Nowell v. Neal

107 S.E.2d 107 | N.C. | 1959

107 S.E.2d 107 (1959)
249 N.C. 516

Virginia N. NOWELL
v.
J. Walter NEAL and Alfred Hamilton.

No. 456.

Supreme Court of North Carolina.

February 25, 1959.

Virginia N. Nowell in pro. per.

Smith, Leach, Anderson & Dorsett and Howard E. Manning, Raleigh, for defendant-appellees.

RODMAN, Justice.

Plaintiff took no exceptions to the findings of fact. Her sole assignment of error reads:

"The plaintiff excepted to and assigns as error The Judgment and The Signing Thereof; The Order and The Signing Thereof."

This assignment raises only these questions: (1) Did the judge err in refusing to set aside the verdict rendered at the May 1955 Term and the judgment based thereon which had been affirmed by this Court; and (2) Do the facts found by the court support the order entered?

The basic reason underlying plaintiff's motion for a new trial on the issues raised at the trial had at the May 1955 Term is the asserted expression of opinion by the trial judge adversely to plaintiff in violation of our statute, G.S. § 1-180. She contends that the court in various way improperly influenced the jury to answer the crucial issue against her.

The law imposes on the trial judge the duty of absolute impartiality. The expression of an opinion by the trial court on an issue of fact to be submitted to a jury, being prohibited by statute, is a legal error. State v. Swaringen, 249 N.C. 38, 105 S.E.2d 99; In re Will of Holcomb, 244 N.C. 391, 93 S.E.2d 454; Adams v. Beaty Service Co., 237 N.C. 136, 74 S.E.2d 332; State v.
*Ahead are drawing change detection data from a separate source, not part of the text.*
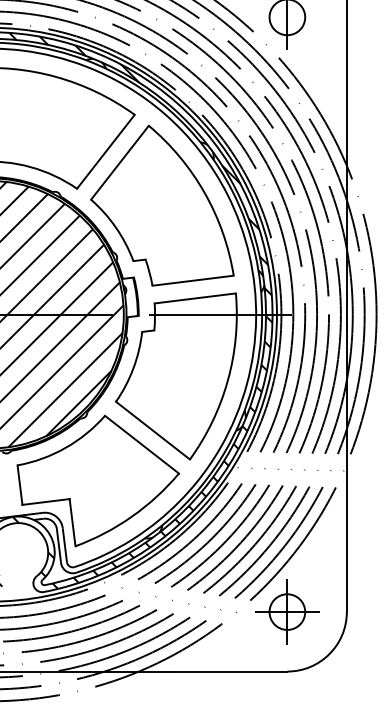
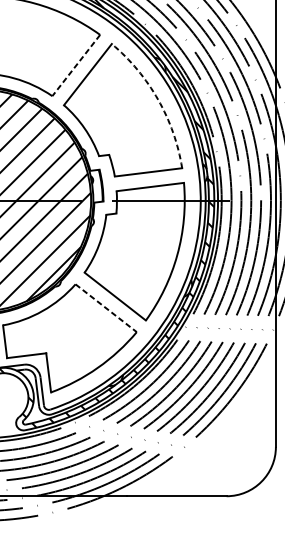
line: (105, 151) -> (75, 65), solid -> dashed
arc: (204, 193) -> (157, 100), solid -> dashed
line: (142, 444) -> (106, 308), solid -> dashed
part: (287, 611) -> (226, 446), removed

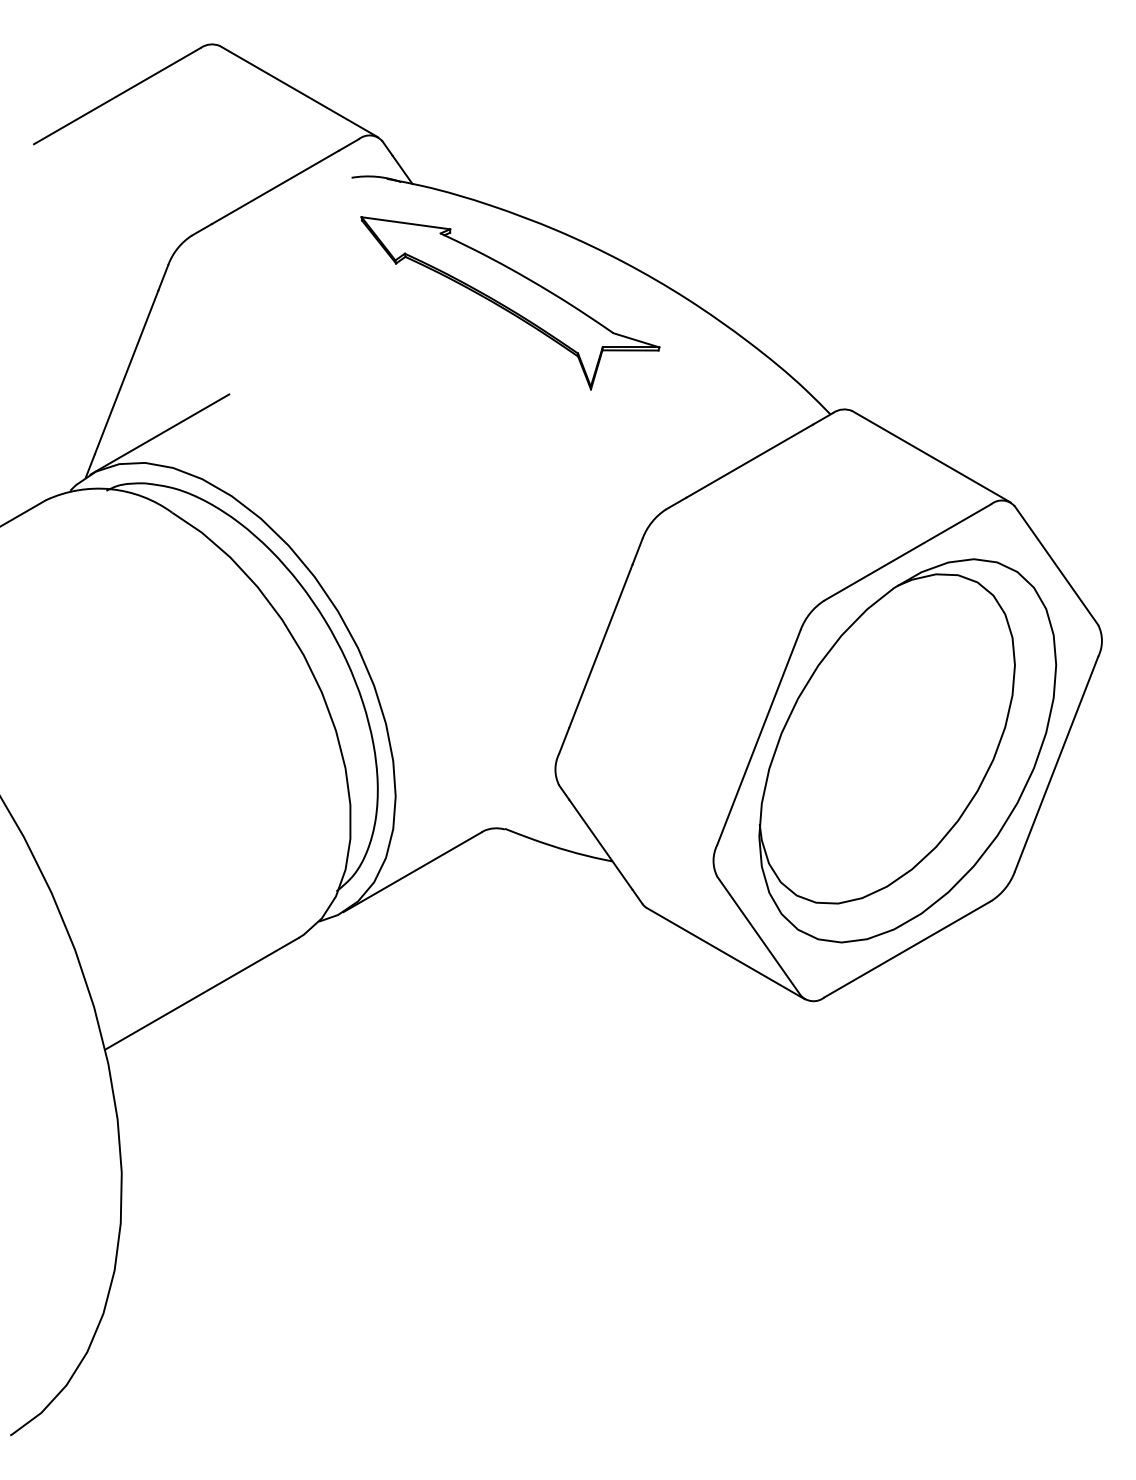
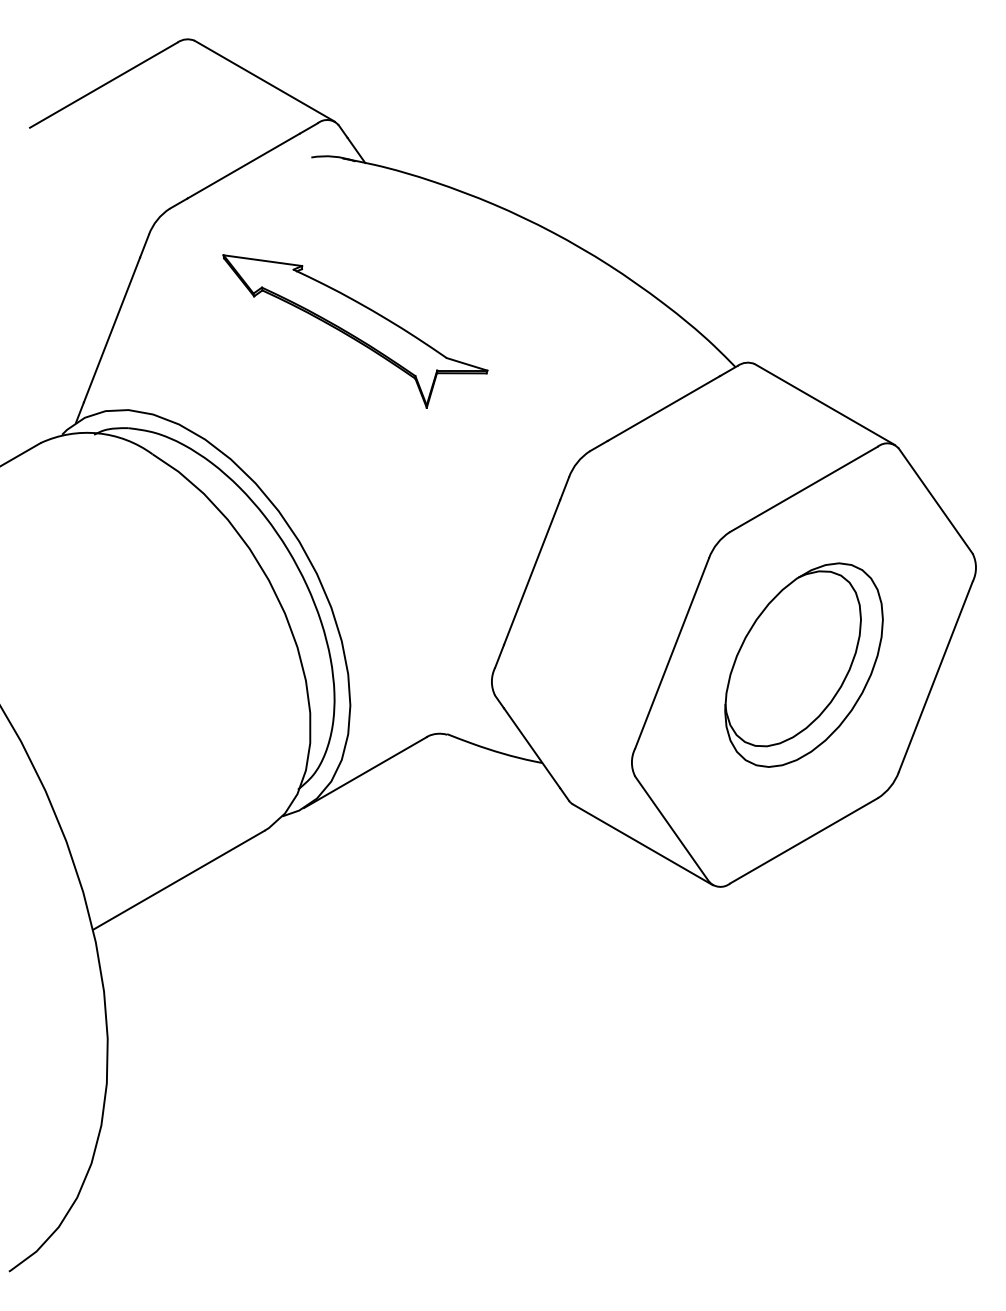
part: (510, 303) -> (355, 331), moved
line: (159, 434) -> (141, 384), removed
part: (907, 750) -> (803, 664), size x0.6

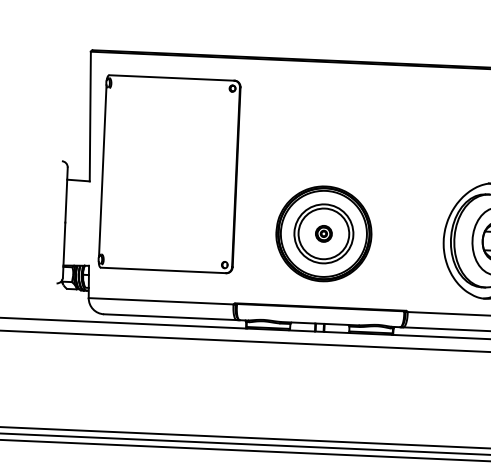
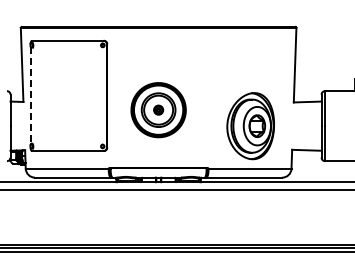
line: (102, 172) -> (30, 96), solid -> dashed
part: (323, 234) -> (158, 110), moved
Owenby, 226 N.C. 521, 39 S.E.2d 378.

The proper method for obtaining relief from legal errors is by appeal, G.S. § 1-277, and not by application to another Superior Court. "In such cases, a judgment entered by one judge of the Superior Court may not be modified, reversed or set aside by another Superior Court judge." Davis v. Jenkins, 239 N.C. 533, 80 S.E.2d 257, 258; Rawls v. Mayo, 163 N.C. 177, 79 S.E. 298.

That appeal is the proper method of correcting the asserted errors was recognized by plaintiff and her attorneys on the prior appeal. Reference to the record and briefs on that appeal shows 76 assignments of error, 42 of which are to the charge of the court. The 71st assignment of error then urged for a new trial reads: "For that the court instructed the jury in a manner that was highly prejudicial to plaintiff." Other exceptions point to specific parts of the charge which plaintiff then said and now repeats demonstrated a violation of G.S. § 1-180. Approximately ten pages of plaintiff's brief on the prior appeal are devoted to this question. The brief then filed by her stated: "Every charge by the Court in this group—(enumerated assignments of error) demonstrates the partiality of the Court in favor of the defendant and this partiality could not have escaped the notice of the jury."

This Court said: "Careful consideration of plaintiff's assignments of error, brought forward and argued in the brief filed in her behalf discloses no error of law deemed of *111 sufficient prejudicial effect to warrant a new trial." [243 N.C. 175, 90 S.E.2d 248.]

No petition to rehear was filed. That is the appropriate method of obtaining redress from errors committed by this Court. Rule 44 prescribes the procedure for the correction of errors made by this Court. Robinson v. McAlhaney, 216 N.C. 674, 6 S.E.2d 517; Strunks v. Southern Ry. Co., 188 N.C. 567, 125 S.E. 182.

The court correctly denied plaintiff's motion to set aside the verdict and direct a new trial.

Did the court err by enjoining plaintiff from instituting new actions limited to the class enumerated in the order? Based on the findings made, we are of the opinion that sound public policy requires a negative answer and an affirmance of the order.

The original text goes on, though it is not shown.